What role should ambition play in our lives? Our culture generally buys the American Dream that yes, we can fulfill all our aspirations. But to seek personal power and fame in the competitive world of Western culture has a dark side. Ambition can be subtle and enticing, leading to great unhappiness.
Questions about ambition are more urgent now than they have ever been. What is ambition, exactly, and is it okay to be ambitious? What part does self-esteem play in personal growth and productivity? Can the ego's drive to get ahead and make a name for oneself lead to obsession or a growing narcissism? Does the desire to do one's best constitute ambition, or faithfulness to one's calling? Can personal character and integrity be eroded by too much celebrity and success?
The writers in this book address these complex questions about ambition in a variety of ways and in wonderfully different voices. The pieces range from personal musings to thought experiments and more formal reflections. With elegance and wisdom, the writers raise and reflect on the question that lies at our most intimate core of being and at the very center of our culture.
""I am glad for Ambition. It explores the issue of human ambition, a topic sorely in need of careful consideration in our day of raging hubris. Ambition is far from 'a many-splendored thing' but it is certainly 'a many-faceted thing.' Ambition explores these many facets of ambition thoughtfully, even reverently. I recommend it highly.""
--Richard J. Foster, Author of several books including Celebration of Discipline and Sanctuary of the Soul
""Ambition is a tensive topic for writers (and for women, and for Christians, and...). So this volume is not warm and cozy. Instead, it is stimulating, engaging, provoking, and by turns comforting and discomfiting. For anyone who lives, ambivalently, with desire and aspiration (and, really, isn't that everyone?), this should be required reading.""
--Lauren F. Winner, author of Girl Meets God and Still
Luci Shaw is a poet, essayist, and Writer-in-Residence at Regent College, Vancouver. As the author of over thirty books, her writing has appeared in numerous literary and religious journals. In 2013 she received the Tenth Annual Denise Levertov Award for Creative Writing from Seattle Pacific University and Image. She is author of a new collection of poetry, Scape (2013), and Adventure of Ascent: Field Notes from a Lifelong Journey (2014).

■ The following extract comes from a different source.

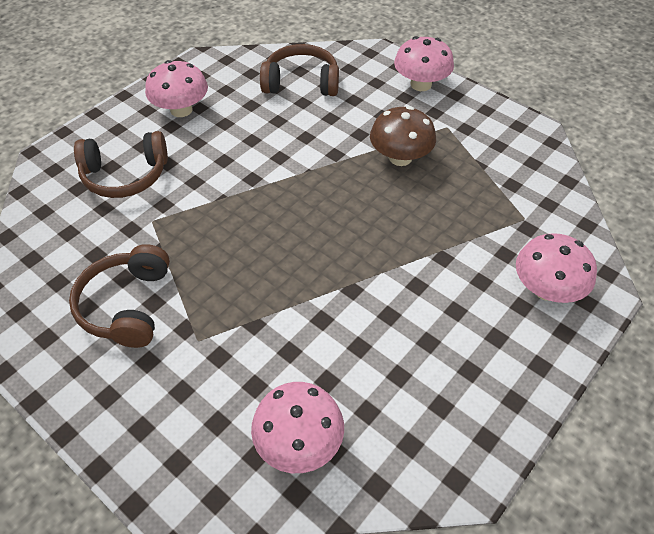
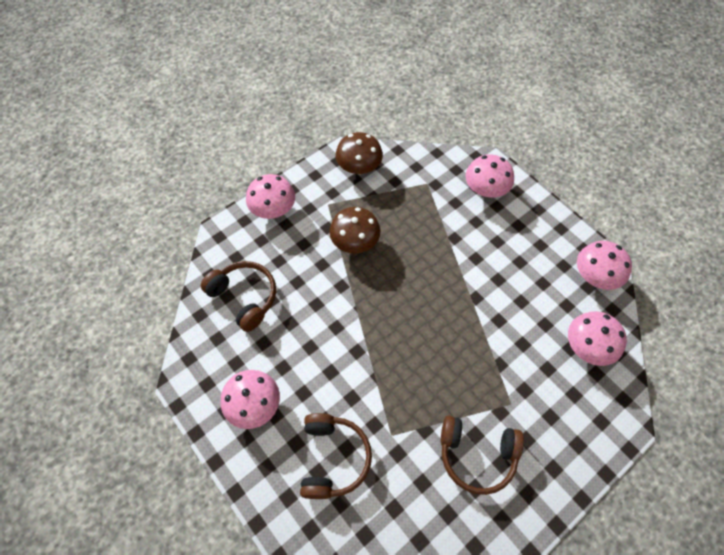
camera: 80 degrees left, 10 degrees up
(301, 82) = (244, 297): brown headphones -> brown headphones turned 120 degrees clockwise
(435, 456) = (595, 276): none -> pink mushroom
(517, 146) = (359, 167): none -> brown mushroom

Jeanne Murray Walker is a professor of English at the University of Delaware and a mentor in Seattle Pacific University's MFA program. She lectures, teaches, and gives readings in places ranging from the Library of Congress and Oxford University to Whidbey Island and Texas canyon country. She is the author of seven books of poetry, including New Tracks and Night Falling, and a memoir, The Geography of Memory: A Pilgrimage through Alzheimer's.